A National Reconnaissance Office (NRO) official said that the agency is looking to innovation, including that of small companies, as NRO plans to quadruple the number of its on-orbit satellites in the next decade.

“At the NRO, we’re keeping an eye out to find those truly disruptive technologies that are going to be game changers,” Col. Matthew Allen, the deputy director of NRO’s advanced systems and technology directorate, told a future directions panel at the Small Sat Conference in Logan, Utah, on Aug. 8, according to an NRO statement. “We want to partner with other government agencies, other nations, academia and the private sector, and work together from design to execution to get that technology into space.”

The topic of Allen’s address to the panel was “Taking Advantage of Technology Scalability to Deliver Mission Capabilities.”

“NRO is building the largest and most capable overhead constellation in its history, with the number of satellites on orbit expected to quadruple by the end of the decade,” per NRO’s Aug. 8 statement. “Innovation–from the ground to orbit to everywhere in between–is at the core of NRO’s progress.”

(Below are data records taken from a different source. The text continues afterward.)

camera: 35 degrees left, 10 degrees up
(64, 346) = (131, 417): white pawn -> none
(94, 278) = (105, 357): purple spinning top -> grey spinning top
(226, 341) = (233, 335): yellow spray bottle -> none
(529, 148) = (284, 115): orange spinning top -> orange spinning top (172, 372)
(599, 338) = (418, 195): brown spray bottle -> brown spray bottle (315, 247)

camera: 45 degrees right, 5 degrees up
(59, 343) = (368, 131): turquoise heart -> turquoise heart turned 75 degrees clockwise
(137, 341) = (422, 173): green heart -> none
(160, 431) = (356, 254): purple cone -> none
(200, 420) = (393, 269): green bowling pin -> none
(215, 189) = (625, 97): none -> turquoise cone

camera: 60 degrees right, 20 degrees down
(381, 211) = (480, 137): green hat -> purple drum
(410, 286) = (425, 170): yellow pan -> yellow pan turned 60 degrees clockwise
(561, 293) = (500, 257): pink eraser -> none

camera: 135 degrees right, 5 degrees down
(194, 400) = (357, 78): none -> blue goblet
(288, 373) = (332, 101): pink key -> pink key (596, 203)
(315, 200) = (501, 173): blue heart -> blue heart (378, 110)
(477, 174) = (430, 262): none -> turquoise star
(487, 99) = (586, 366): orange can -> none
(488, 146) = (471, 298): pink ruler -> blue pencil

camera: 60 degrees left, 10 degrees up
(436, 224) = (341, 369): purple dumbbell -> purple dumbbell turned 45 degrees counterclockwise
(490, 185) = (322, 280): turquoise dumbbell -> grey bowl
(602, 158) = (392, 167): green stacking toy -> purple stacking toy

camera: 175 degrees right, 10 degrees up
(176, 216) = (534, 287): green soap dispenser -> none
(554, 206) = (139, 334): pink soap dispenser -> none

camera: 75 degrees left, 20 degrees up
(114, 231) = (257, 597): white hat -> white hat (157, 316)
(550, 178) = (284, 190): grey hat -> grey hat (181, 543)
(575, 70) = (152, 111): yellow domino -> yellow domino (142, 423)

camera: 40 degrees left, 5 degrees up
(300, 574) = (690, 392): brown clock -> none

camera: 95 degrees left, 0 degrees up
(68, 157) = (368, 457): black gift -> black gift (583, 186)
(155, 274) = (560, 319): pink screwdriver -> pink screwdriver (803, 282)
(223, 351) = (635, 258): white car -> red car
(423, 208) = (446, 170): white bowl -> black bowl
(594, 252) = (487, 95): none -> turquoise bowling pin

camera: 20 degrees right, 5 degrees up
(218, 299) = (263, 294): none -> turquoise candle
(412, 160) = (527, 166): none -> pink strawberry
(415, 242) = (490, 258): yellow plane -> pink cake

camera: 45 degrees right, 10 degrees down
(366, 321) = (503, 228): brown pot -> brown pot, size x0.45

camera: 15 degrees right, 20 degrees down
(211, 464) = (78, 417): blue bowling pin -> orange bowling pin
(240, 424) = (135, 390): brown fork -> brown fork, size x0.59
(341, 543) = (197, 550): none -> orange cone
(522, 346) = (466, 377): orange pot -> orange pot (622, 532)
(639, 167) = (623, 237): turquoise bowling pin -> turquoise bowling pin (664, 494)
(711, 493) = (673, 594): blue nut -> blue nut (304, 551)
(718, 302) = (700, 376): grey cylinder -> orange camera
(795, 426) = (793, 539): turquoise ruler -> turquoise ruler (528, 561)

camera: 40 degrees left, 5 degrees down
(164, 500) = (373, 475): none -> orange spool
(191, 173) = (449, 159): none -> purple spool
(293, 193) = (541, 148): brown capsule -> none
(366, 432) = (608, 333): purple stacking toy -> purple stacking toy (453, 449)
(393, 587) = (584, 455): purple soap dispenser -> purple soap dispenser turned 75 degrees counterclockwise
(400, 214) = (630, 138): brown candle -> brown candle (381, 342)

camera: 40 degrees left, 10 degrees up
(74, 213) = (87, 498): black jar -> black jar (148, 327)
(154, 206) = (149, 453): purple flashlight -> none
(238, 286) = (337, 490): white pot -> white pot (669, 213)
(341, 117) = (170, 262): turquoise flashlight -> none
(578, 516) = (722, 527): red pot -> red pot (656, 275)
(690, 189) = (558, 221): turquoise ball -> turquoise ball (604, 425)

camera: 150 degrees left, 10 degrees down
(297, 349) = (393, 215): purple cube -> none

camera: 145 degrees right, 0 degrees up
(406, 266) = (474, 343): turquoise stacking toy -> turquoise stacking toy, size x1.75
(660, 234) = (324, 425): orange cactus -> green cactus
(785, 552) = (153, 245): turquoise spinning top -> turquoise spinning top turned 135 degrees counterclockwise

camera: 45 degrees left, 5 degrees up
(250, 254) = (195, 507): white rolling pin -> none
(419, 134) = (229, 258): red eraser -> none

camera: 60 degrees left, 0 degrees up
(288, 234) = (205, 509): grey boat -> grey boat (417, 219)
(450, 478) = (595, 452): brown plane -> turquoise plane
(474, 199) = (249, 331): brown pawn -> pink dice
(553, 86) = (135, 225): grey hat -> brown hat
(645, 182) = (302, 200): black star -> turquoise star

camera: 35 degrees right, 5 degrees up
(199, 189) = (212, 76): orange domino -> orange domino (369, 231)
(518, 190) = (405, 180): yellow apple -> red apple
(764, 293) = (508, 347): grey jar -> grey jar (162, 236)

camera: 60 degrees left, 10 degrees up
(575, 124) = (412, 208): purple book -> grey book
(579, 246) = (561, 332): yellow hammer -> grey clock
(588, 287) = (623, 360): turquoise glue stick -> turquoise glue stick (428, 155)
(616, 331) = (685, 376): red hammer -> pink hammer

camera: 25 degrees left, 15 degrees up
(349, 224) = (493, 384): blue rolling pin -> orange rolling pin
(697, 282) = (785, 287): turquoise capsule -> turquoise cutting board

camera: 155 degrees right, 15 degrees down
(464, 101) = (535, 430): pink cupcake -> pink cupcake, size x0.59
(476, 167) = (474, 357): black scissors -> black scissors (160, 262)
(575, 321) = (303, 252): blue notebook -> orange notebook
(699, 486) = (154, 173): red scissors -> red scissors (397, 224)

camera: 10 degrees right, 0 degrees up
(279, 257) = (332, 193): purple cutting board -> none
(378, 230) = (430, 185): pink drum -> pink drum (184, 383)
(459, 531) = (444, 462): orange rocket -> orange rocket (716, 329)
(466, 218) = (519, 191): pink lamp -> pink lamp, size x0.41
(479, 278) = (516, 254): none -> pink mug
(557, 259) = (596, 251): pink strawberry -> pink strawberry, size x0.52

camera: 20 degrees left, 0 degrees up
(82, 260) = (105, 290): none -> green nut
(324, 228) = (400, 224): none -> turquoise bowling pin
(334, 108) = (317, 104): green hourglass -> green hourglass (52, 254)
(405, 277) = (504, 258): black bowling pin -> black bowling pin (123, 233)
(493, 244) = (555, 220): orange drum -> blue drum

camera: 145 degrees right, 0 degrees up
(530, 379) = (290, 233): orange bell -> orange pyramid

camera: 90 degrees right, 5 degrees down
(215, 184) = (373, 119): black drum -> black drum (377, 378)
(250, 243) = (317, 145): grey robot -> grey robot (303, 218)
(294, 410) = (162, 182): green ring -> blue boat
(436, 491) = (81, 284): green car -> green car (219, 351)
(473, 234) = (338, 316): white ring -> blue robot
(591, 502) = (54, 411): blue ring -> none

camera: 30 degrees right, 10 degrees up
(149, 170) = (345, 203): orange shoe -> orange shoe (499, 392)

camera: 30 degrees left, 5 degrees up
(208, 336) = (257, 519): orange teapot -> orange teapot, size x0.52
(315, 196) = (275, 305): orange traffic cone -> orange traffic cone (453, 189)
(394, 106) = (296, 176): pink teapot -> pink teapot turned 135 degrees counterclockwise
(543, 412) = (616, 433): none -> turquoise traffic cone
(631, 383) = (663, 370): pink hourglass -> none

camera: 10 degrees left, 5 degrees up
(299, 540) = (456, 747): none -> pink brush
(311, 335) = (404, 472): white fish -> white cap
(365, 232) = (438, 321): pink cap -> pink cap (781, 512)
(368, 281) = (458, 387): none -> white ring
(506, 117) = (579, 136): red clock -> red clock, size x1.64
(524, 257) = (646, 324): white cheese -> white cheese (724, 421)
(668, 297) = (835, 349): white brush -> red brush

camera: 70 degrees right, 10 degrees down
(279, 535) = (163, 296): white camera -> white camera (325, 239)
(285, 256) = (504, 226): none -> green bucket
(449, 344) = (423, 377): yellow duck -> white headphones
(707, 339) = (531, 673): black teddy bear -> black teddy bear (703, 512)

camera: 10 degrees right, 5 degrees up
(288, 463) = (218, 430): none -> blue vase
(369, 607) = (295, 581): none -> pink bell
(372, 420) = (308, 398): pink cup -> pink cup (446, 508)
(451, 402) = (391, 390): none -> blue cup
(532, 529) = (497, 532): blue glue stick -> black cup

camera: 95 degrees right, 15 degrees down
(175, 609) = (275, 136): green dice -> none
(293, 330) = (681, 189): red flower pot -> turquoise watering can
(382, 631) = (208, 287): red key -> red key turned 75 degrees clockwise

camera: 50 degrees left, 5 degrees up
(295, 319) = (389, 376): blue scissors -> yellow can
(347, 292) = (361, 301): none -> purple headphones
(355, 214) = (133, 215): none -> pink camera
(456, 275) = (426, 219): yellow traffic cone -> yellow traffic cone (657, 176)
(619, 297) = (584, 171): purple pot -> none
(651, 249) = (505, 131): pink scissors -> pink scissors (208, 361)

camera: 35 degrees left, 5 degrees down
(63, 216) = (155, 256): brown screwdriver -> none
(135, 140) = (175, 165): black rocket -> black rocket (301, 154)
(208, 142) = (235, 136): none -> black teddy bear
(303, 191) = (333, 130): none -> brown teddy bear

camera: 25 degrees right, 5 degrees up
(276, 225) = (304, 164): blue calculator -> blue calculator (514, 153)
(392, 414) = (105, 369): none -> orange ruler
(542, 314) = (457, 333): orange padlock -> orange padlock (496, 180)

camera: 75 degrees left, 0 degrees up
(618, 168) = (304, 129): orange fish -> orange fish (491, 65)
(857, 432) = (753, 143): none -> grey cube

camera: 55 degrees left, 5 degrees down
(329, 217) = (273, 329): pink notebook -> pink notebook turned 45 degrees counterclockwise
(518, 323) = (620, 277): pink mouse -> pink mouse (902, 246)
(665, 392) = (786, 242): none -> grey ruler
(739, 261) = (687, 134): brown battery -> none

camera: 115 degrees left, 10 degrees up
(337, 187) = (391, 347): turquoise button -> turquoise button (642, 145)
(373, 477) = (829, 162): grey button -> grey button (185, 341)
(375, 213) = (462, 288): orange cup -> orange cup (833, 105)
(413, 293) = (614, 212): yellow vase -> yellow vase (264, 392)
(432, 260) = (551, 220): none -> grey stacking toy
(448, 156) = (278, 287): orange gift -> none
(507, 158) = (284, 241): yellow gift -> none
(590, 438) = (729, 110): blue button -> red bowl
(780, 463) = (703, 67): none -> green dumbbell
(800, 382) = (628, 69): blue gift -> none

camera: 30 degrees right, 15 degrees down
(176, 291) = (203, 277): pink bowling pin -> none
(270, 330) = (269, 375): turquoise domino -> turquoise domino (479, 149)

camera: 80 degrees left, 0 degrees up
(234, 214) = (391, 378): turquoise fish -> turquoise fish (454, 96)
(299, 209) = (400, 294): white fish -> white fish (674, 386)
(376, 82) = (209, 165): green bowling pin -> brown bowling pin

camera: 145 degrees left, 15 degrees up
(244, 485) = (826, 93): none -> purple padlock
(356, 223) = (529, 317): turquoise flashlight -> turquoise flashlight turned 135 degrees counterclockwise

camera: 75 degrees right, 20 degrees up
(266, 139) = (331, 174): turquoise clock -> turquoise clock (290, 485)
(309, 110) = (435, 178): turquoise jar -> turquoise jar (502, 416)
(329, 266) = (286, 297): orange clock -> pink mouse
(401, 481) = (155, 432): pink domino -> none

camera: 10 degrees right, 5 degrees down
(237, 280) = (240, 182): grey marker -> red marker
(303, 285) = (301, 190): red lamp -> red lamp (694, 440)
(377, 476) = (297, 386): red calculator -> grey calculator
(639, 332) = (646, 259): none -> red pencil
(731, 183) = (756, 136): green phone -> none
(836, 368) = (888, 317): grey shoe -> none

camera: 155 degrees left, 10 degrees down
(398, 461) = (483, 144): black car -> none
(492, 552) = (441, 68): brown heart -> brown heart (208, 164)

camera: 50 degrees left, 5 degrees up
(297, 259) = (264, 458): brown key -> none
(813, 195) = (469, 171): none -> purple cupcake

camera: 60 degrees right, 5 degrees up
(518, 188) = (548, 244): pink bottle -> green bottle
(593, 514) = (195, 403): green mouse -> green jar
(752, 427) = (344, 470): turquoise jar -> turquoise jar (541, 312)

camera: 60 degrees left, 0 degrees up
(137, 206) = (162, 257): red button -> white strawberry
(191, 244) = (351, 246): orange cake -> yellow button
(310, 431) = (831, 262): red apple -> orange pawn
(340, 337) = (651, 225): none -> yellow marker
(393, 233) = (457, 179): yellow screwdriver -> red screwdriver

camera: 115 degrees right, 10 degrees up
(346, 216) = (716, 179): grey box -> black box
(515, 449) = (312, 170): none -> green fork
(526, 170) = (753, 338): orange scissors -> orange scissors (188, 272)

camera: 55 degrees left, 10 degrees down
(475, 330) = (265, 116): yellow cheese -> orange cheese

At the Space Symposium in Colorado in April, NRO Director Chris Scolese said that NRO and U.S. Space Force are collaborating on space-based ground moving target indication (GMTI) and that such technology is “there” based on already demonstrated capabilities and “now we’re in in the process of actually going into manufacturing and will start launching within the next eight to 12 months” (Defense Daily, Apr. 18).

Asked what to expect in the next 12 to 18 months on space-based GMTI, Scolese answered, “A lot of launches.”

The NRO Aug. 8 statement said that Allen told the Small Sat conference future directions panel of a planned responsive delivery demonstration next year with Firefly Aerospace, Inc. and Xtenti, LLC for space maneuver and “multiple vehicle deployment capabilities.”

“The mission, featuring Xtenti’s Flight Agnostic Non-interfering, Tunable Mass Rideshare Dispenser Equipment (FANTM-RiDE) dispenser, is scheduled to launch next year on board Firefly’s Elytra vehicle,” the NRO said.  “NRO also joined the U.S. Space Force and industry partners in a SmallSat Side Meeting focused on innovative methods for identifying and categorizing on-orbit satellites–a strategy to ensure the safety and sustainability of space operations in low-earth orbit.”